Presiding at weddings was a much-requested ministry for a team of U.S. Protestant pastors visiting the Mexican city in late November.

"I concelebrated 11 weddings in one week and they were some of the most wonderful weddings I ever blessed," said the Rev. Kaji Dousa, senior pastor of the Park Avenue Christian Church in New York City.

Dousa co-chairs the New Sanctuary Coalition, a New York-based project organizing social services and legal accompaniment for caravan migrants in Tijuana. She was one of a half-dozen clergy who traveled to the city on behalf of the coalition to establish partnerships with local groups aiding the immigrants.
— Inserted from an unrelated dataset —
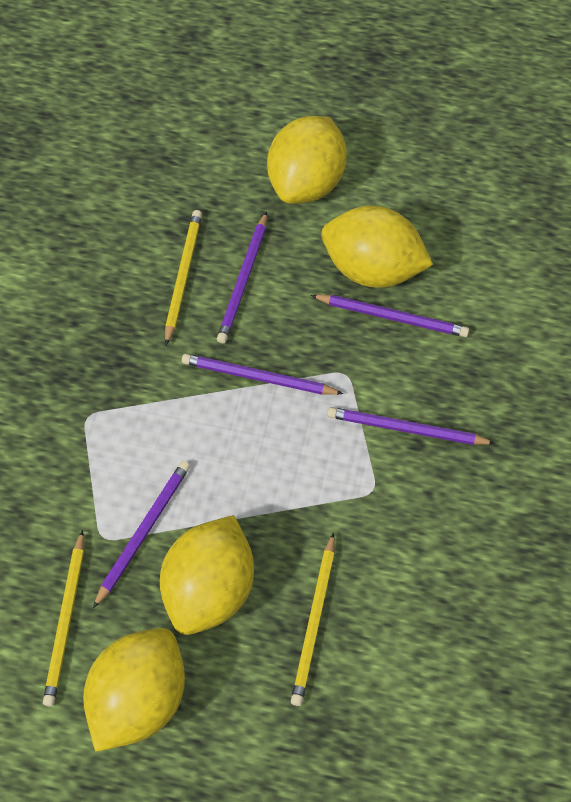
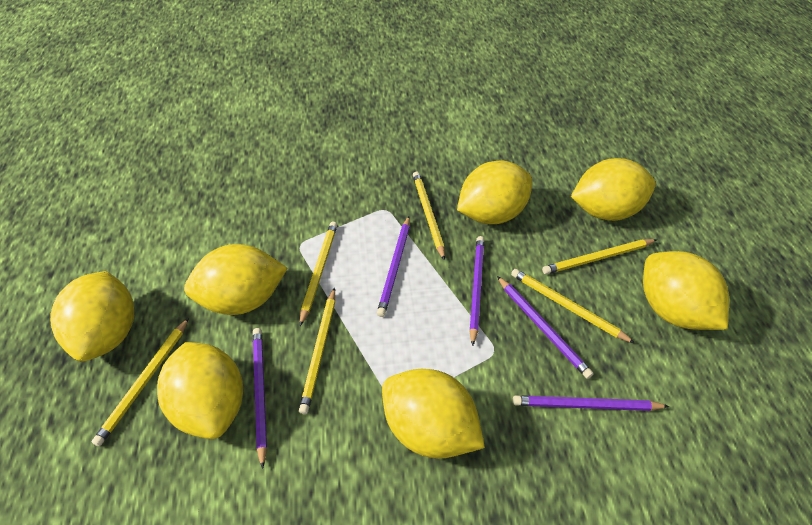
yellow lemon: 4 -> 7
yellow pencil: 3 -> 6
The Protestant pastors concelebrated weddings at the request of Al Otro Lado (AOL), a non-profit organization working with migrants on both sides of the Tijuana and San Diego, California border. AOL's website reports that many couples in the caravan, despite years of committed partnership and children, never officially married because of poverty, or because they are LGBT. The organization says it has had success keeping migrant families together with marriage documentation.

"We were marrying all faith traditions. We celebrated with a blessing and religious certificate. It was beautiful," said the Rev. Eduardo Fabian Arias, an Argentina born pastor at St. Peter's Lutheran Church in New York City. Arias said he concelebrated between three and four weddings a day during his weeklong November visit.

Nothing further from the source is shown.